- **Data in this exercise**
•••••
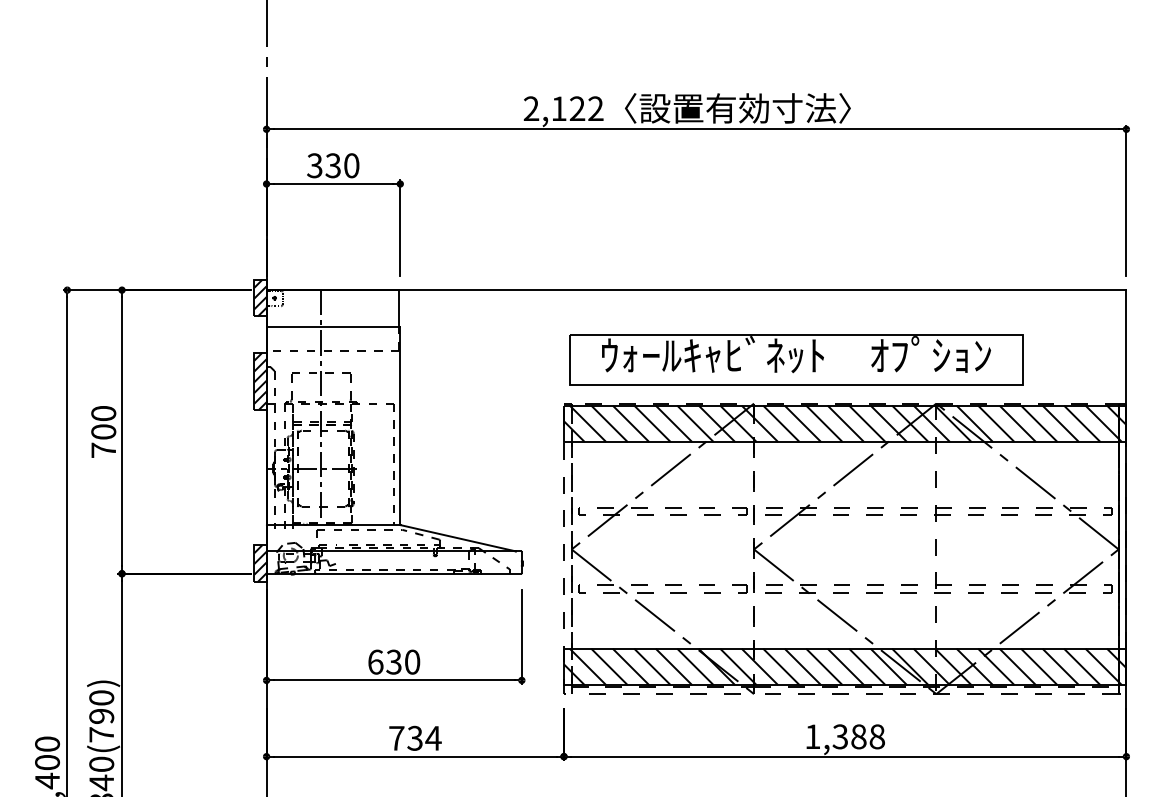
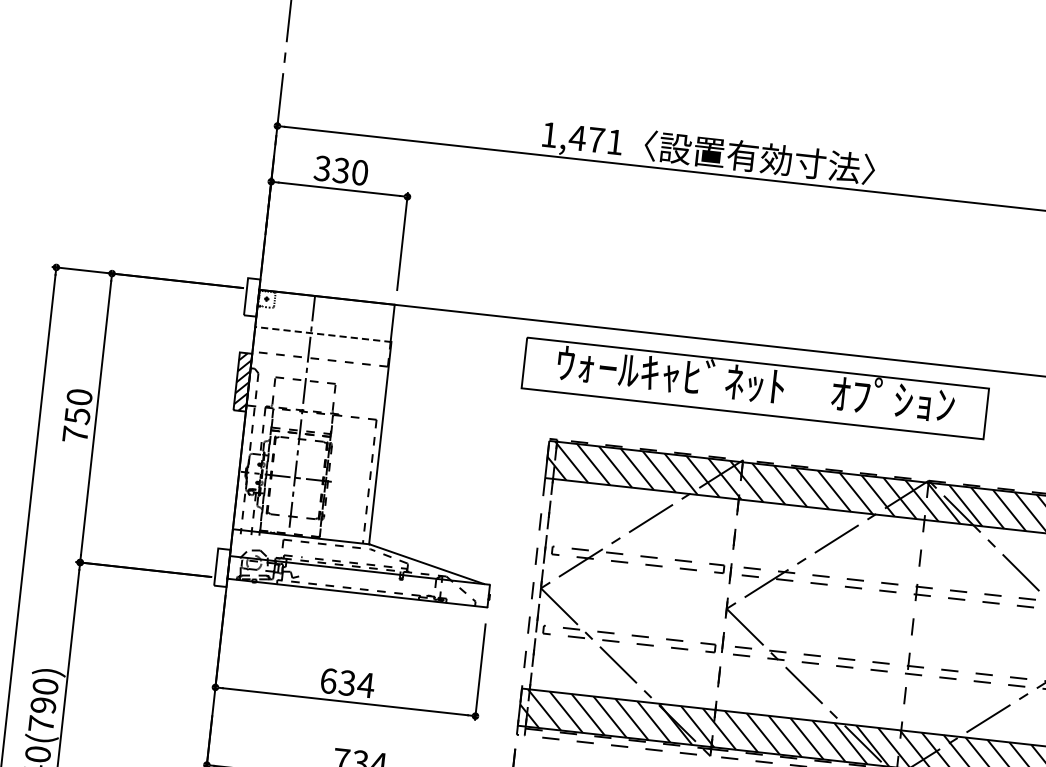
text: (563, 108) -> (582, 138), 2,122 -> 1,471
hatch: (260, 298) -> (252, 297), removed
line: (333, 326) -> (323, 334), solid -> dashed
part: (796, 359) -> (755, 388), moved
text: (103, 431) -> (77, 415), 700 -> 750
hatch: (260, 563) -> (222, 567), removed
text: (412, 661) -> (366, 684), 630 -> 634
•••••
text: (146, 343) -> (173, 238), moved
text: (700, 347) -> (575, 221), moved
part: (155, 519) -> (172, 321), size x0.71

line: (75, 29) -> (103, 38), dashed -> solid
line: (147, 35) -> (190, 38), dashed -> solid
•••••
- **Problem**
Reproduce exactly, and only, the part of the listing above that begins at the line with "part: (155, 519) -> (172, 321), size x0.71" and goes on through the line with "line: (147, 35) -> (190, 38), dashed -> solid".

- **Exercise answer**
part: (155, 519) -> (172, 321), size x0.71

line: (75, 29) -> (103, 38), dashed -> solid
line: (147, 35) -> (190, 38), dashed -> solid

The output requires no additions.